AUTHOR=Tangelloju Srikanth , Little Bert B. , Esterhay Robert J. , Brock Guy , LaJoie A. Scott
TITLE=Type 2 Diabetes Mellitus (T2DM) “Remission” in Non-bariatric Patients 65 Years and Older
JOURNAL=Frontiers in Public Health
VOLUME=7
YEAR=2019
URL=https://www.frontiersin.org/journals/public-health/articles/10.3389/fpubh.2019.00082
DOI=10.3389/fpubh.2019.00082
ISSN=2296-2565
ABSTRACT=
Objective: To analyze the factors associated with type 2 diabetes mellitus (T2DM) “remission” in non-bariatric Medicare patients 65 years and older.

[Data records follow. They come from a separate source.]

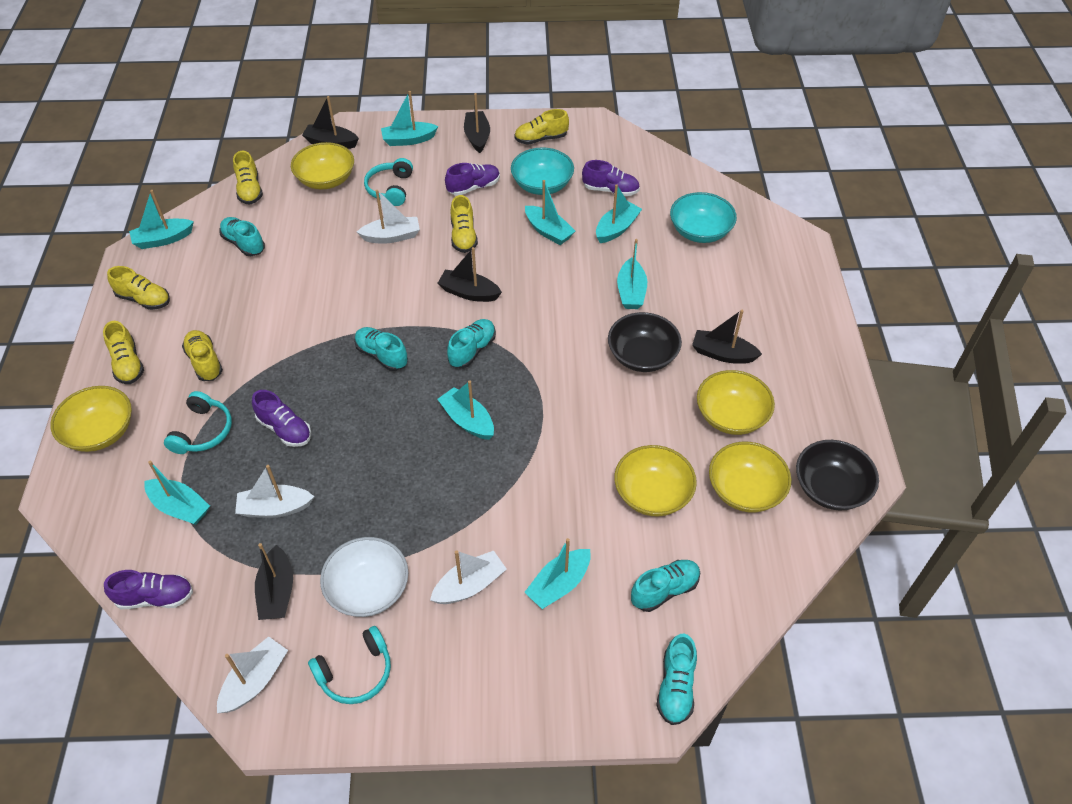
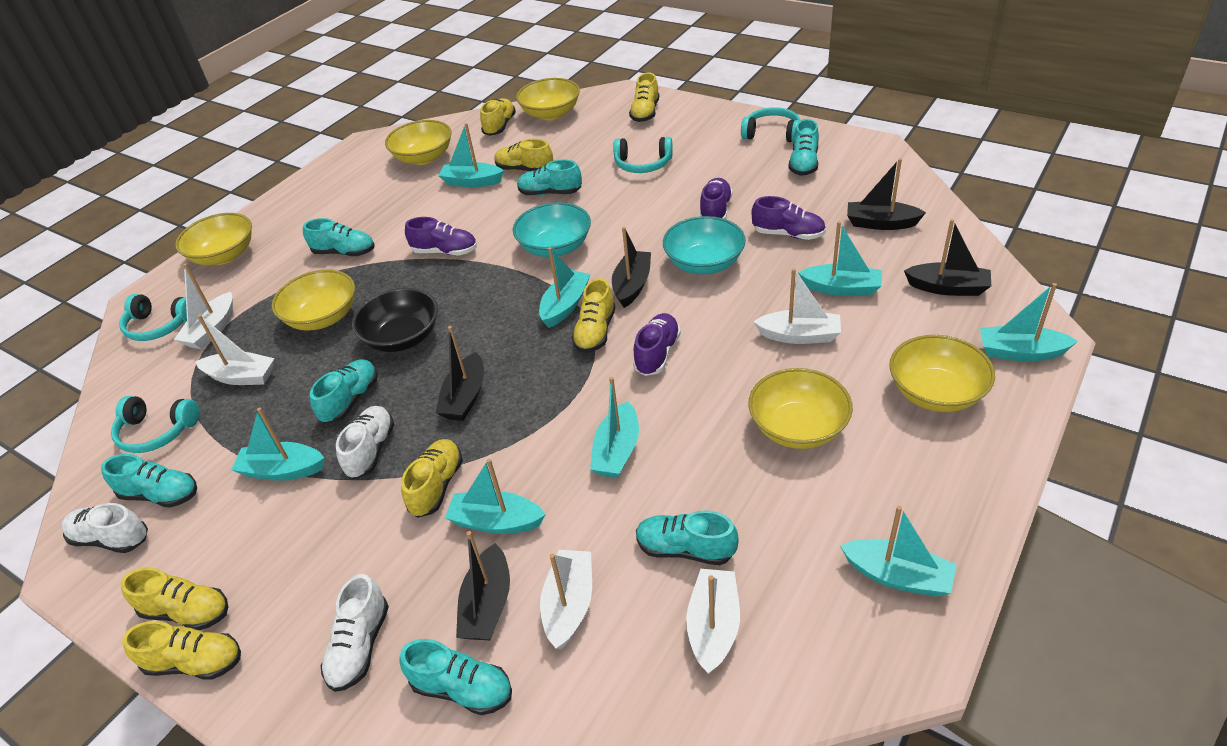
black bowl: 2 -> 1
turquoise headphones: 3 -> 4
turquoise shoe: 5 -> 7
white boat: 4 -> 5
white bowl: 1 -> 0
white shoe: 0 -> 3
yellow bowl: 5 -> 6
yellow shoe: 6 -> 7

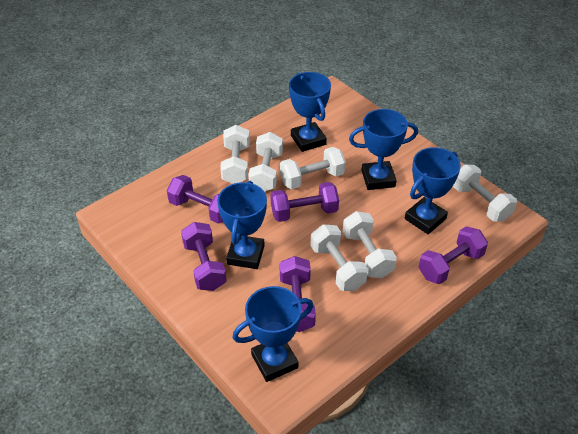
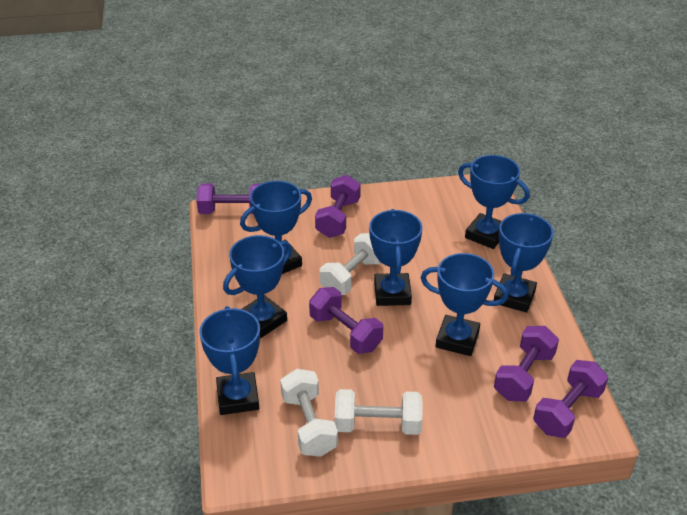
blue trophy: 5 -> 7
white dumbbell: 6 -> 3

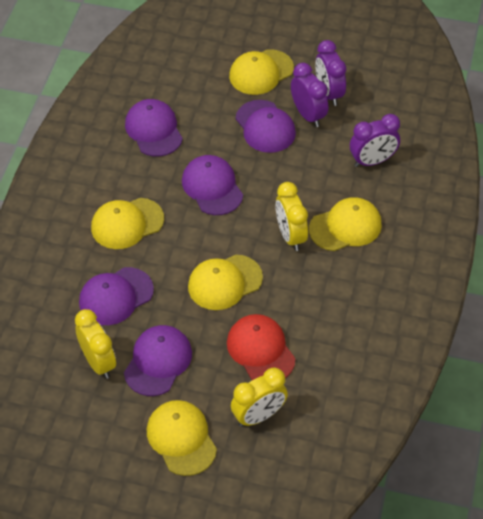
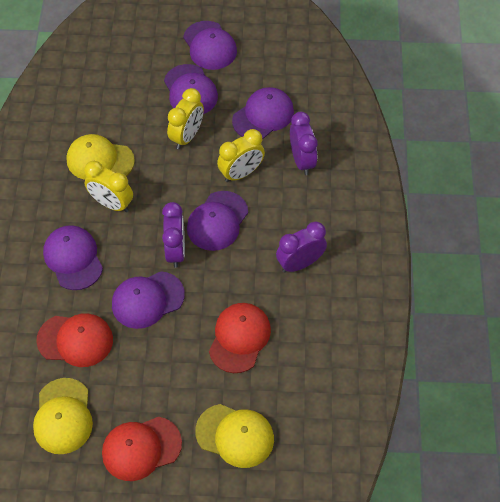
purple cap: 5 -> 6
red cap: 1 -> 3
yellow cap: 5 -> 3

Research Design and Methods: A retrospective cohort analysis of a Medicare Advantage health plan was conducted using administrative data. An individual was identified as T2DM if the individual had: ≥ 2 medical claims for T2DM coded 250.xx excluding type 1 diabetes; or ≥ 2 pharmacy claims related to T2DM; or ≥ 2 combined medical claims, pharmacy claims for T2DM in 12 months. A T2DM individual was in “remission” if they had no T2DM related claims for more than 12 months continuously. This is different from the standard American Diabetes Association (ADA) definition of remission which includes HbA1c values and hence is represented in quotation (as “remission”). 10,059 T2DM individuals were evaluated over a period of 8 years from 2008 to 2015. Cox proportional hazards was used to identify significant variables associated with T2DM “remission.”
Results: 4.97% of patients studied met the definition of T2DM “remission” in the study cohort. After adjusting for covariates this study found a number of variables associated with T2DM “remission” that were not previously reported: no statin use; low diabetes complications severity index score; no hypertension; no neuropathy; no retinopathy; race (non-white and non-African American); presence of other chronic ischemic heart disease (IHD) and females (p < 0.05).
Conclusion: T2DM “remission” in Medicare patients 65 years and older is observed in a community setting in a small proportion of non-bariatric patients.